Sunak arrived at a hotel on the outskirts of Belfast late Thursday.
A European Union diplomat said what appears to be a deal to revise the Northern Ireland Protocol, agreed when Britain left the bloc to avoid a hard border with EU member Ireland, is close but not complete .
A separate meeting between British Foreign Secretary James Cleverly and EU Brexit chief Maros Sefcovic on Friday in Brussels would set the stage for a possible swift conclusion to weeks of intense talks, the diplomat said.
Meetings in Belfast with the region’s main political parties have underscored the fact that political support for any deal will be key to whether London and Brussels can finally ditch their post-Brexit spit on Northern Ireland.
“What we want to hear…most importantly is where the negotiations are on lifting the automatic application of EU law to Northern Ireland,” senior Democratic Unionist Party (DUP) MP Sammy Wilson told the BBC.
“This issue, this central issue of sovereignty and the democratic deficit, needs to be addressed.”
The support of the DUP, Northern Ireland’s largest pro-British party, is particularly important after it boycotted the region’s devolved parliament in protest at the protocol.
Another senior DUP member said Thursday they had not seen details of the potential deal.

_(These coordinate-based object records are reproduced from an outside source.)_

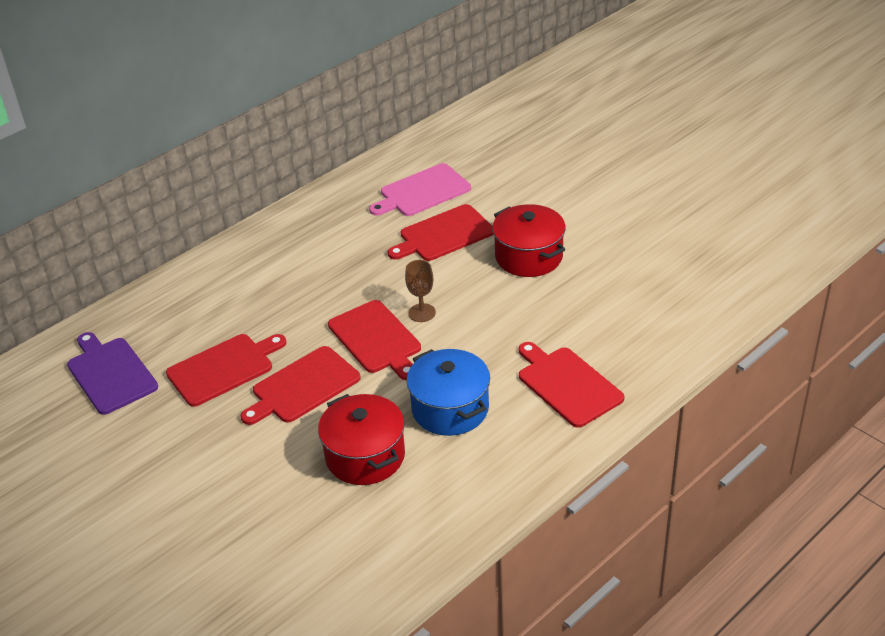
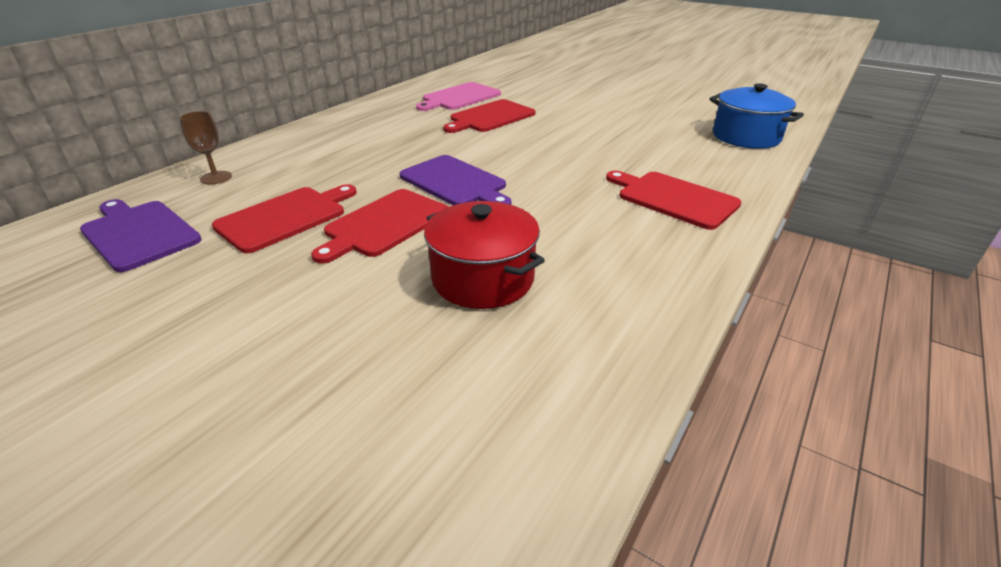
camera: 15 degrees left, 5 degrees down
(376, 339) = (455, 182): red cutting board -> purple cutting board
(422, 313) = (494, 162): brown goblet -> brown goblet (216, 178)
(450, 409) = (563, 227): blue pot -> blue pot (746, 137)
(528, 256) = (574, 124): red pot -> none

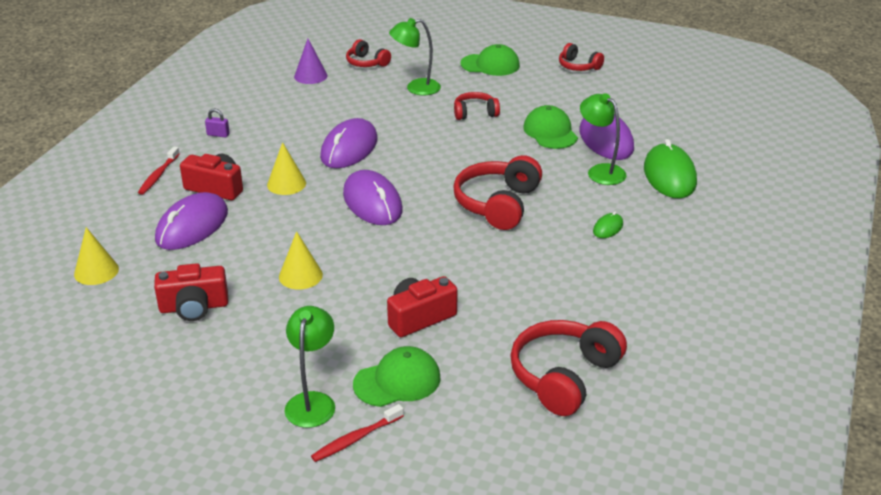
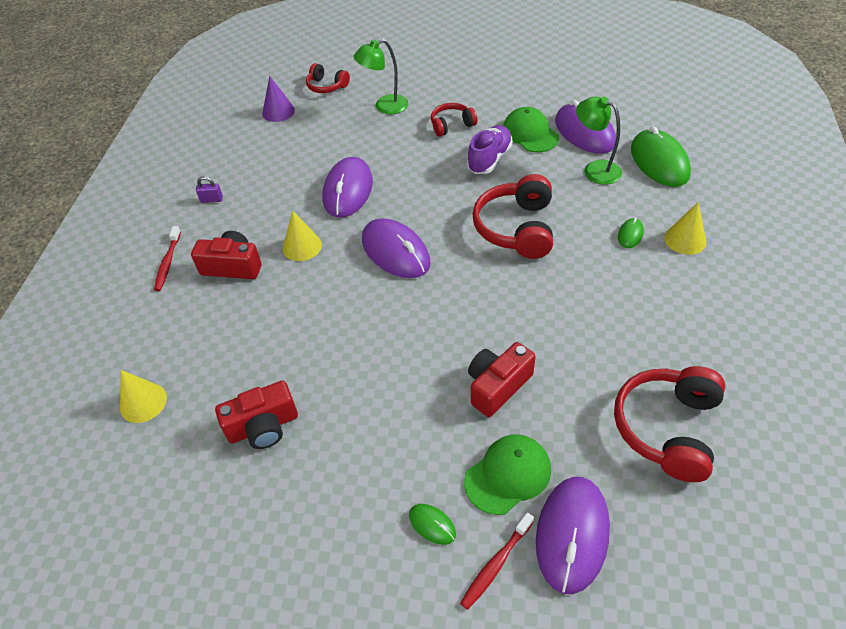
camera: 10 degrees left, 15 degrees up
(192, 226) = (225, 320): purple mouse -> purple mouse (572, 535)
(300, 275) = (358, 359): yellow cone -> yellow cone (685, 240)
(312, 401) = (432, 524): green lamp -> green mouse
(490, 65) = (443, 67): green cap -> none
(499, 146) = (489, 159): none -> purple shoe
(578, 66) = (524, 54): red headphones -> none

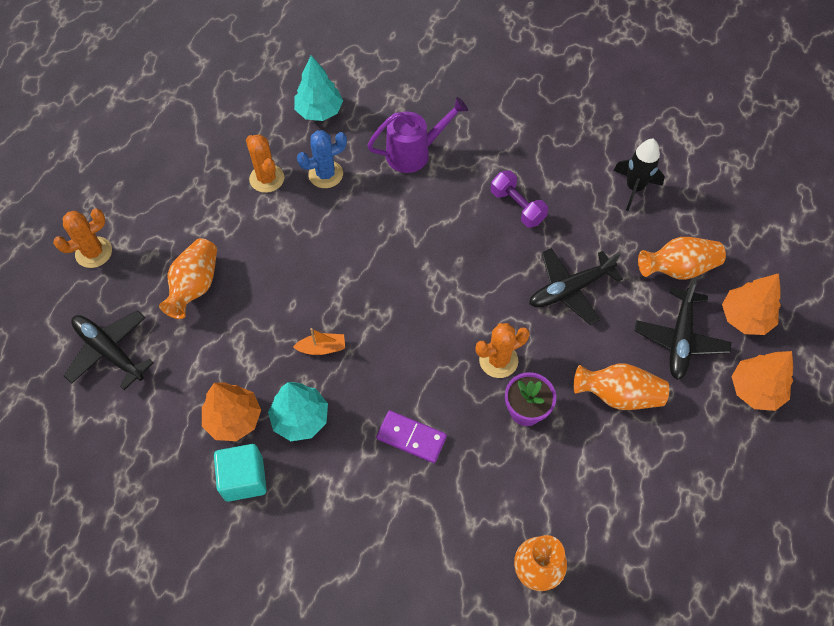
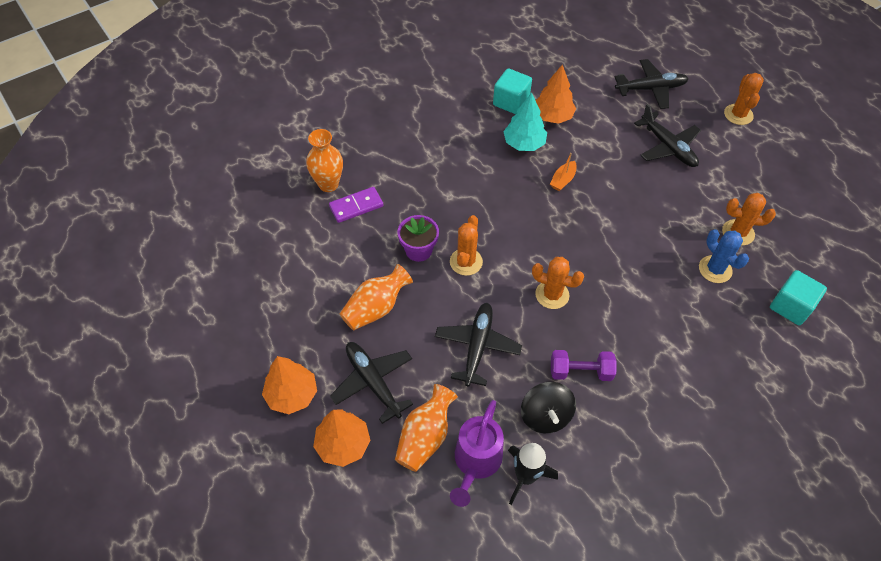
camera: 130 degrees right, 5 degrees down
(195, 286) = (668, 147): orange vase -> black plane
(319, 111) = (790, 306): turquoise tree -> turquoise cube
(325, 174) = (715, 269): blue cactus -> blue cactus turned 45 degrees counterclockwise
(411, 437) = (460, 184): purple domino -> purple domino (356, 206)
(414, 153) = (694, 341): purple watering can -> purple watering can (475, 463)
(466, 270) = (552, 295): none -> orange cactus
(577, 205) = (545, 416): none -> black spinning top

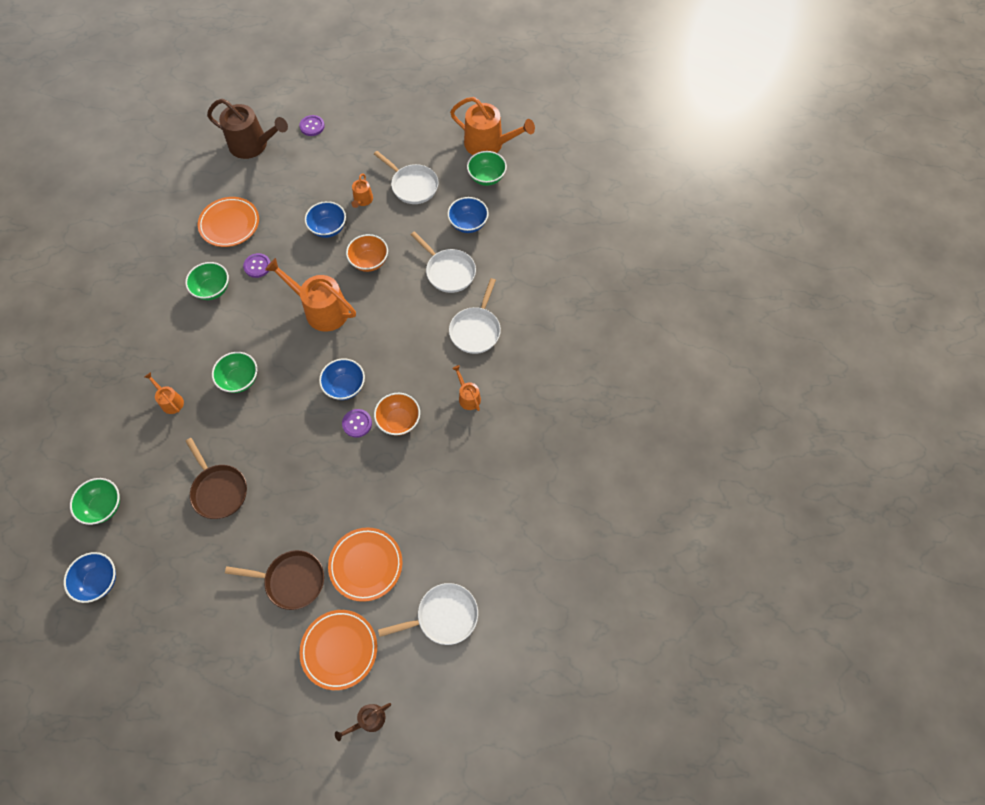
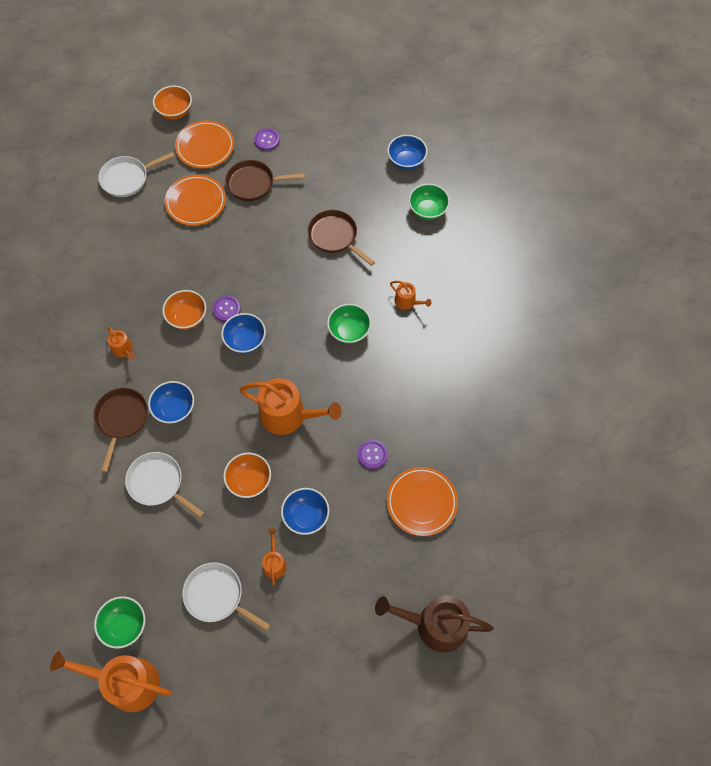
camera: 170 degrees right, 0 degrees up
(212, 289) = (410, 419): green bowl -> none
(312, 126) = (367, 671): purple button -> purple button (267, 140)
(368, 720) = (175, 112): brown watering can -> orange bowl
(468, 224) = (142, 551): blue bowl -> blue bowl (174, 409)
(476, 330) = (121, 420): white pan -> brown pan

Opinion polls have consistently shown that a majority of Northern Ireland voters support the idea of the protocol, but the introduction of controls on some goods coming in from the rest of the UK has sparked anger from many pro-British trade unionists.
Talks so far have been secret, and some of the key players complained they hadn’t seen details on possible solutions to problems, including the role of the European Court of Justice in Northern Ireland.